Nel 1991 dai vita assieme a Franco Catalano, Salvatore de Siena, Massimo Cacciacarne e Amerigo Sirianni  a“Il Parto delle nuvole pesanti” che diventa celebre per la sua musica rock folk sperimentale. In quindici anni  di lavoro con il gruppo registri sette album, ma nel 2006 decidi di lasciare il gruppo per dedicarti alla carriera da solista . In quale formazione musicale ti senti più “Peppe”?

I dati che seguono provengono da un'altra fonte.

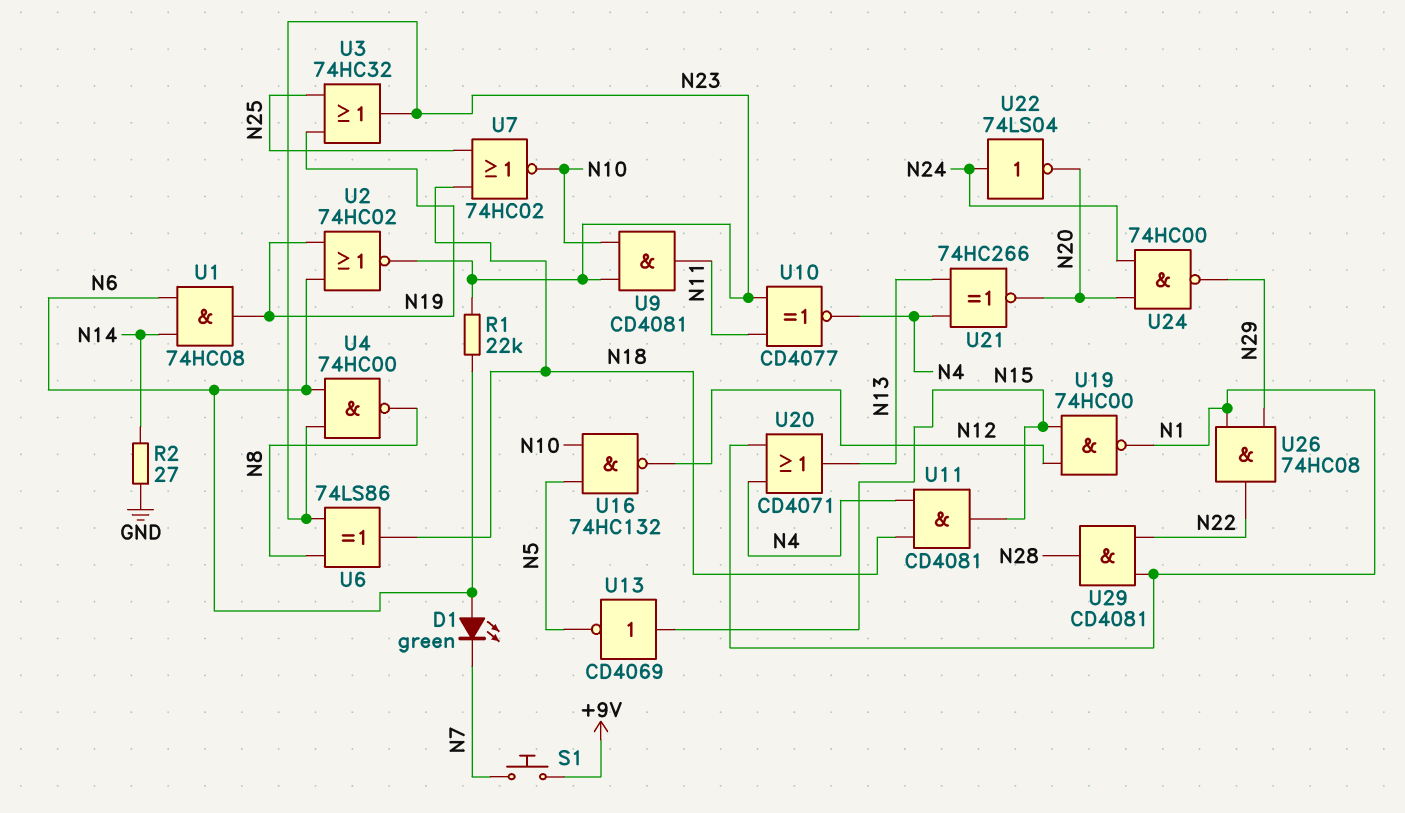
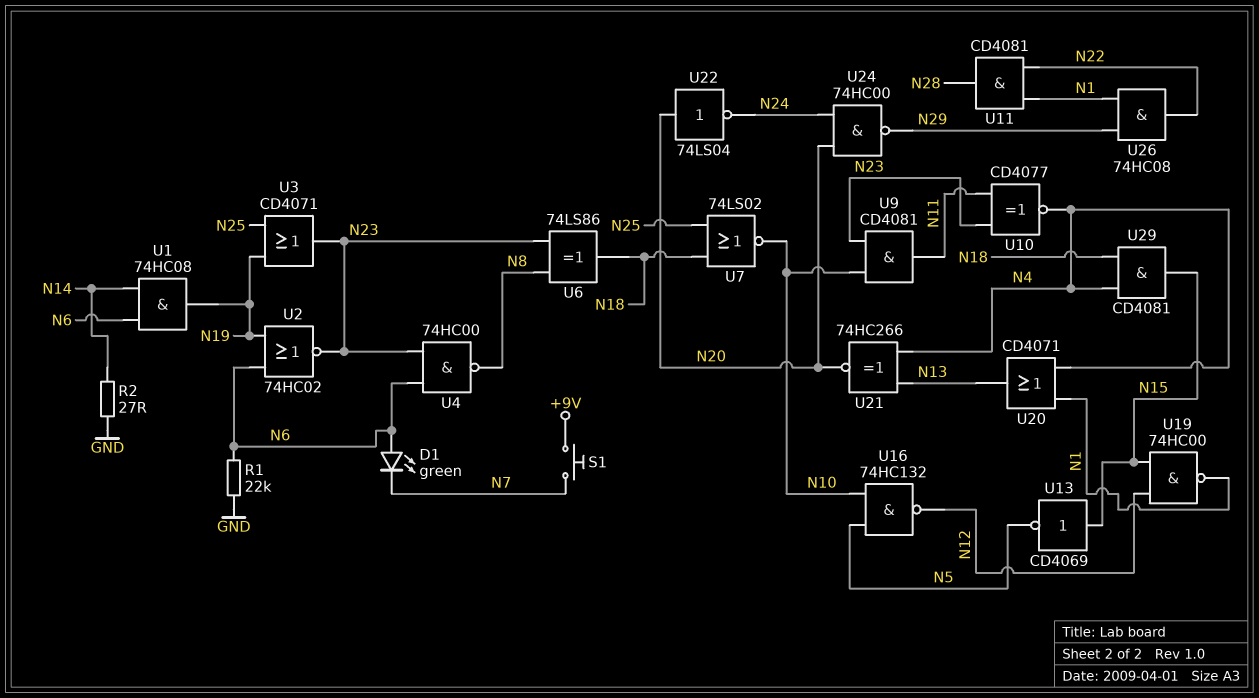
R1: 22k (N6, N23) -> 22k (GND, N6)
U3: OR 74HC32 (in N19, in N25, out N23) -> OR CD4071 (in N19, in N25, out N23)
U7: NOR 74HC02 (in N18, in N25, out N10) -> NOR 74LS02 (in N18, in N25, out N10)
U11: AND CD4081 (in N4, in N18, out N15) -> AND CD4081 (in N1, in N22, out N28)
U22: NOT 74LS04 (in N24, out N20) -> NOT 74LS04 (in N20, out N24)
U29: AND CD4081 (in N1, in N22, out N28) -> AND CD4081 (in N4, in N18, out N15)

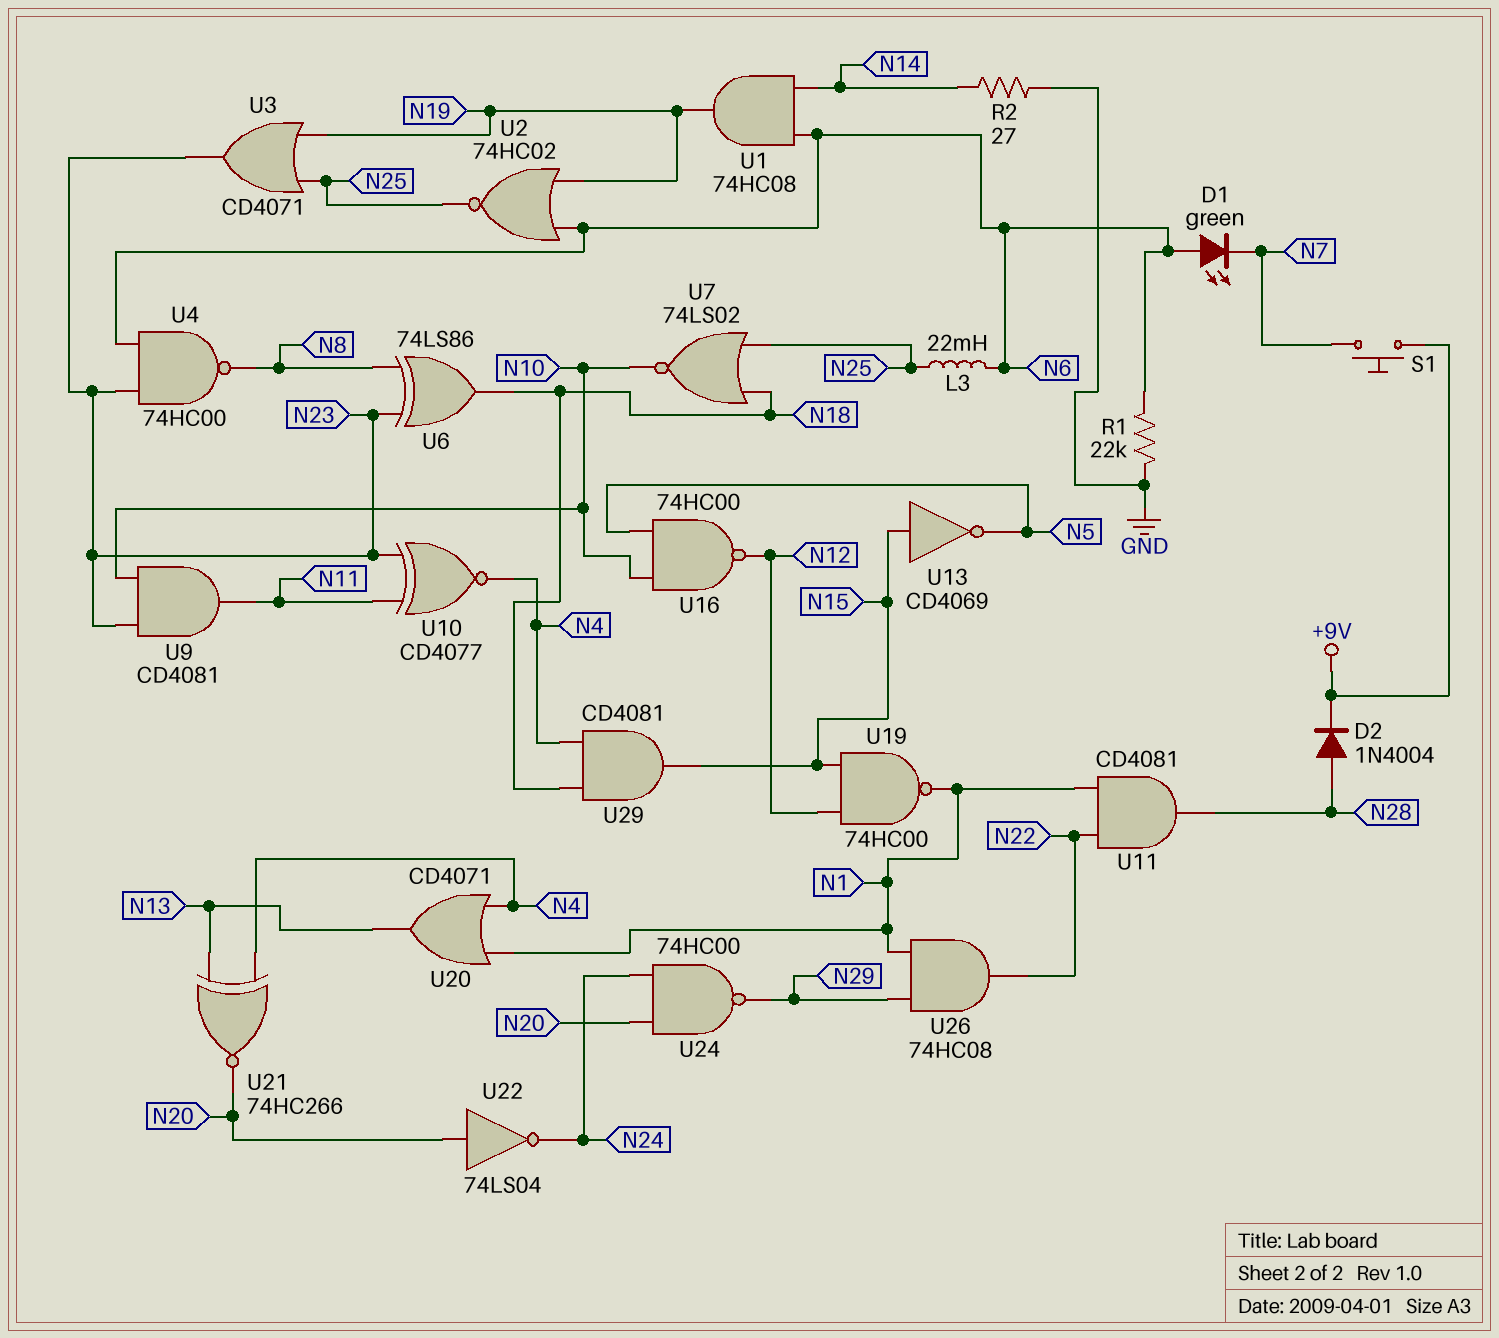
D2: none -> diode 1N4004 (A N28, K +9V)
L3: none -> 22mH (N6, N25)
U2: NOR 74HC02 (in N6, in N19, out N23) -> NOR 74HC02 (in N6, in N19, out N25)
U16: NAND 74HC132 (in N5, in N10, out N12) -> NAND 74HC00 (in N5, in N10, out N12)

Con loro ho fondato questa specie di “Tarantella punk” che ci fece entrare nella rinascita del sound popolare assieme a diversi gruppi di artisti che segnarono quel periodo come Modena City Ramblers, Maomao, Almamegretta etc. Quando decido di lasciare la band, proseguo con il mio progetto di cantare in “lingua meridionale” e di raccontare questa grande diaspora degli italiani all’estero attraverso una serie di viaggi e di esperienze, non solo musicali ma anche cinematografiche. Viaggi che mi permettono di fare questo lavoro, questo studio sulle mie origini, sulla mia storia

 

Quanto incide il dialetto sulla tua musica, sulla tua vita?

Il dialetto lo abbiamo parlato sin da piccoli in casa, a scuola e ci accompagna tutt’ora nonostante i diplomi e tutte le evoluzioni del curriculum scolastico. Il dialetto è una sorta di attaccamento alla terra: ti tiene saldo alla terra e ti filtrare tutto attraverso delle consonanti, dei piccoli accenti, dei pregiudizi. Perché ogni popolo che ha il suo dialetto ha i suoi pregi, le sue eccellenze, ma anche le lacune e i pregiudizi.

Il dialetto, per me, è importante, perché mi mantiene viva la speranza che un legame passionale con una terra non possa finire nonostante la distanza, le cose brutte che succedono e la crescita, l’evoluzione della storia e delle persone. Io ho la fortuna di poter ancora scrivere in dialetto e noto che per molti il dialetto è un punto di riferimento per tutti quelli che credono ancora nella rinascita di una terra.

 

Parliamo dei premi che hai ricevuto. Nel 2008 al Teatro Civico di Alghero ricevi il Premio Pino Piras “Canco de Raganal” per l’ironia e il sarcasmo della sua ricerca musicale. Nel 2009 a San Salvatore Telesino (Benevento) ricevi il Premio Anselmo Mattei.  Nel 2010 il Premio Tenco per il miglior album in dialetto. Riconoscimenti importanti. Ci racconti qualcosa?

E’ stata la prima volta che un disco in dialetto calabrese ha vinto il Premio Tenco: per me è davvero una grande gioia. Mi dà la possibilità di affermare che il dialetto è ancora vivo e che ha grandi motivi per continuare a esserlo.

 

Doichlanda (2003): Il viaggio musicale di una band etno-rock nei ristoranti calabresi in Germania. Cosa era esattamente questo progetto?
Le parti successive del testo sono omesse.